Paradox
I have used the term paradox before and here we go again.
Dissociation is a (mostly) unconscious choice that we make to survive trauma, but at a cost. The paradox can be observed in the cost.
While we long for safety and security, when we carry trauma we are continually in conflict, clinging to attachment figures while at the same time pushing them away. We may experience loathing of self while at the same time apparently feeling that we are the only person on the planet, and deserve special treatment.
We long to be seen, yet at the same time try to be invisible. In adult life, dissociation due to trauma in childhood (or in infancy, or in the womb) can result in anxiety, depressive tendencies, low self-confidence or self-esteem, poor sense of identity, and may be diagnosed with a wide variety of mental illnesses.
Those who aspire to be healers in the context of trauma, imprisonment etc. need to be aware of the possibility of self-alienation and self-hatred within people who dissociate. Central to the healing must be helping hurt people recognise how trauma splits and often leaves minds and bodies in conflict.
In this, it is particularly helpful to identify those parts that people are happy with, and are embraced and celebrated, (like being a success in sports, art, parenting etc.) in addition to the disowned and harshly judged parts (like problems in relationships, involvement in drugs, behaviours that bring shame and guilt).
The parts that have been harshly judged can be identified as heroes in survival stories. That is, the reason for their existence was survival. Accepting such parts and fostering a sense of compassion and feeling towards them is not beyond the adult self.

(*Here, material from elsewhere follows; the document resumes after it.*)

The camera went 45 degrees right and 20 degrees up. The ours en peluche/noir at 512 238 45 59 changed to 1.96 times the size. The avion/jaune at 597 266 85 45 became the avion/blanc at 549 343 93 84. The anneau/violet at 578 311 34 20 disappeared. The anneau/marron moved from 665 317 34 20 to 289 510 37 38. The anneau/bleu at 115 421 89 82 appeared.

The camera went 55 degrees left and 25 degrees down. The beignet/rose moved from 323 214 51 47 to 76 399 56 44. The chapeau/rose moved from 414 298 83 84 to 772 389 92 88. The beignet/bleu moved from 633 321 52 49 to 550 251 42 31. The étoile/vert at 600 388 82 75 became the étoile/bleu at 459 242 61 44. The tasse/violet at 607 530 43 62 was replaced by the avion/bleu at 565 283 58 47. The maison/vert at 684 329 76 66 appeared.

This is because children (as I stated above) evoke feelings of tenderness and compassion, and we adults can grow secure attachment for our younger self.
I believe that this approach, when it is done at the person’s own pace, is very powerful, and fits in with the aim of encouraging people to take responsibility for self-healing. I was once my younger self.
Emotional and Spiritual Response
As community workers, we need to be aware of the debilitative effects of the misuse of power and control, perhaps over a long time in first an infant’s, then a child’s life that might continue into adulthood. This misuse manifests in threatening, seducing, bribing, terrorising or confusing children into silence, and enforcing secrecy.
A sense of ongoing shame and effective distortion of reality can actually dehumanise when we are in distress and prevent us finding our true voice. The reason that it is so important for community workers to be aware of this is that we must take great care not to re-enact all the above, particularly shame, during the healing process.
In journeying with people who have been to prison or involved in crime etc. we need to be aware of the debilitative effect of shame. Shame is different to guilt – though sometimes they appear similar. With guilt, we can regret what we did, apologise, try to restore our relationship, and move on.
With chronic, deep-seated shame, we feel worthless and even undeserving to live among our fellow humans. We may feel that we are a burden to our family and the rest of society. Our self-regard is destroyed.
(We are now coming close to the answer to the puzzling question posed in the post in the Chapter on Cause and Effect, as to why people choose to behave in a way that will result in punishment of the most severe kind, i.e. imprisonment).
In this respect, it is my belief that practitioners sometimes need to support families in the Focus Group who might experience the worst manifestations of the corporate values that abound in the Pillars, and which, in turn, can easily trigger the shame that is buried so deep.
In our work we need to take care to foster two-way knowledge flow through collaborative, democratic structures which will create a healing space rather than recreating the dynamics of the original trauma.
Accompanying people on their journey is the essence of being with rather than doing for.